Is This The End For MSP Specialists?

Are you a specialist or a generalist? Your success as a managed service provider over the next few years is highly dependent on how you answer that key question. Should you position yourself as a specialist, or is it wise to offer and promote value across a broad range of areas? Let’s take a closer look at the pros and cons of each approach.

December 29, 2014

2 Min Read
Is This The End For MSP Specialists?

By Michael Brown 1

Are you a specialist or a generalist? Your success as a managed service provider over the next few years is highly dependent on how you answer that key question.

As an MSP with expertise in cloud-based file sharing, your clients might consider you as a specialist, when in fact you deploy and manage a wide range of solutions. As this series of interviews highlights, it’s critical for managed service providers to distinguish themselves as providing a more holistic solution.  The “specialist” label is an MSP death sentence (so the argument goes).

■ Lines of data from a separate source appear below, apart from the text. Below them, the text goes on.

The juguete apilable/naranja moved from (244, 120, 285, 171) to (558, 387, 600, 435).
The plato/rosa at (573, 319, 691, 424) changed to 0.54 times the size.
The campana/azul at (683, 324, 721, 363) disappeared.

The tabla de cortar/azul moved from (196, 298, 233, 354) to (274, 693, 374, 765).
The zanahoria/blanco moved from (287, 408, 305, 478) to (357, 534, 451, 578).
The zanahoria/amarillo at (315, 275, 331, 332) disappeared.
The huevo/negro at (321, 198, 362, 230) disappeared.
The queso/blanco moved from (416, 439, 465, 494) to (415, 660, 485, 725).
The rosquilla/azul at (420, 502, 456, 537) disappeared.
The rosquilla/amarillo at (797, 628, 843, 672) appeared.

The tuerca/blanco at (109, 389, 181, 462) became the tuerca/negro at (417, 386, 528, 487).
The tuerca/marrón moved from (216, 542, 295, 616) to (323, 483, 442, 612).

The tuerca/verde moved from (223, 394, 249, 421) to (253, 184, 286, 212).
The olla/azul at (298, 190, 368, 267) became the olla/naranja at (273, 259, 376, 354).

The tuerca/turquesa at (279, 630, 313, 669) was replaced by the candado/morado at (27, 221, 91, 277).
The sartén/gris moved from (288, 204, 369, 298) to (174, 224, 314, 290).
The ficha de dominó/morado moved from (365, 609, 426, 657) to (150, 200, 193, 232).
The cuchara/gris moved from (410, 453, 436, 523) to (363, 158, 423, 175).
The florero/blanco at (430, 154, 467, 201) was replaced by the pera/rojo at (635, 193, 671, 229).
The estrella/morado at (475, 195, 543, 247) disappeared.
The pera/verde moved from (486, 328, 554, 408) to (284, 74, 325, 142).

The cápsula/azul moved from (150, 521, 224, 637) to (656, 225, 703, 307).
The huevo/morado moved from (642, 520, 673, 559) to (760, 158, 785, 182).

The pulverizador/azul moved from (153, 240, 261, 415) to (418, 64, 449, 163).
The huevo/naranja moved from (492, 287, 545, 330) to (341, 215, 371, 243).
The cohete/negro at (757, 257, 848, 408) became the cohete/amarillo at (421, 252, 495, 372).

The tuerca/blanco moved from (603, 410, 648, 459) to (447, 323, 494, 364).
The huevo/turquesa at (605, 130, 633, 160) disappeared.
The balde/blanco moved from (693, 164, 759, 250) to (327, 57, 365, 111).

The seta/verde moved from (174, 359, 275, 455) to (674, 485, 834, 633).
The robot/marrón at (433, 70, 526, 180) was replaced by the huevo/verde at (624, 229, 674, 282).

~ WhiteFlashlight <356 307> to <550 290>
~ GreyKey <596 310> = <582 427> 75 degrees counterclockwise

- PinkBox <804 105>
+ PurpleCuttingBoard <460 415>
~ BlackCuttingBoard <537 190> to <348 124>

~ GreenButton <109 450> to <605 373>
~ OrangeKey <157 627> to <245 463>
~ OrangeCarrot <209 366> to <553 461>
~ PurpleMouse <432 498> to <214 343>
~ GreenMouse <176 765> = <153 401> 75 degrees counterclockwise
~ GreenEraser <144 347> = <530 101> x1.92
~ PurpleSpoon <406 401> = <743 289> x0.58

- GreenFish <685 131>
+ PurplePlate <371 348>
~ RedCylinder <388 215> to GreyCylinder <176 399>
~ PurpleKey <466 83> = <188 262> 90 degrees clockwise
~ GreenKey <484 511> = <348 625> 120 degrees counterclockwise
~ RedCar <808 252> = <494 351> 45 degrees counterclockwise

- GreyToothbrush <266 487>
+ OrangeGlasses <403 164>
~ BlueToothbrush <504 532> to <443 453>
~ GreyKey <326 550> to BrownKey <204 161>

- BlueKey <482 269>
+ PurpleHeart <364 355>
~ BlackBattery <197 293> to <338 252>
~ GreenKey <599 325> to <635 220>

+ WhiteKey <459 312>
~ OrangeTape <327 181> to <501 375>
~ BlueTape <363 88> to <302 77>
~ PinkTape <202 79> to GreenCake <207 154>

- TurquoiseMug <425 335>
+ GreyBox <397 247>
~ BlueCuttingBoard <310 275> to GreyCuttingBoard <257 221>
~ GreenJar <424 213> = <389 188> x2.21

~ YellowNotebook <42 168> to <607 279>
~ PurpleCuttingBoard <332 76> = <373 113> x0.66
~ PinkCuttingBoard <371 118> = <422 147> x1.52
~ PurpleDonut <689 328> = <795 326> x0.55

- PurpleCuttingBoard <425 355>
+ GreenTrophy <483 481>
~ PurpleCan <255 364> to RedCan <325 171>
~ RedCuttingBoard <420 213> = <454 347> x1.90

But is it accurate? Should you position yourself as a specialist, or is it wise to offer and promote value across a broad range of areas? Let’s take a closer look at the pros and cons of each approach:

The Specialist Route

  • Pros: Positioning yourself as a specialist — an expert, even — in one area provides your brand more clarity.  That is, it becomes very apparent to customers what it is that you offer. It’s often easier to sell and market your company on a niche set of services (management of cloud-based file sharing, for instance), when there is a definitive focus.

  • Cons: Companies that view you as a specialist in certain areas may not be able to see through to the other services you can offer them. Most likely companies will require more than a few core services, including everything from file-sharing, security, data backup & recovery and more in a single package. If not explicit, you might get overlooked by potential clients. Furthermore, you inadvertently exclude yourself from growing markets and trends by appearing too specialized.

The Generalist Route

  • Pros: Trends in IT services are always shifting. As companies discover emerging needs and requirements, the generalist MSP appears more at the ready to onboard those companies to the latest solutions. No matter what the client is looking for initially, positioning yourself as a generalist makes it easier to up-sell/cross-sell your solutions over the long term.

  • Cons: Most of the time, prospects contact MSPs with specific needs in mind. Thus, positioning yourself as a generalist can make you (and your services) seem overly vague. And while the generalist will have more opportunities to cross-sell/up-sell, they also run the risk of getting pulled in directions they don’t want and hadn’t plan for (e.g. enterprise security, network monitoring, etc.).

At the end of the day, it is really a question of marketing. In reality, most managed service providers have a wide range of expertise, yet decide to focus on a few core areas. Indeed, most MSPs are specialists—they just happen to specialize in a wide range of areas.

So is the specialized MSP in the process of going extinct? Not from our point-of-view. What about yours?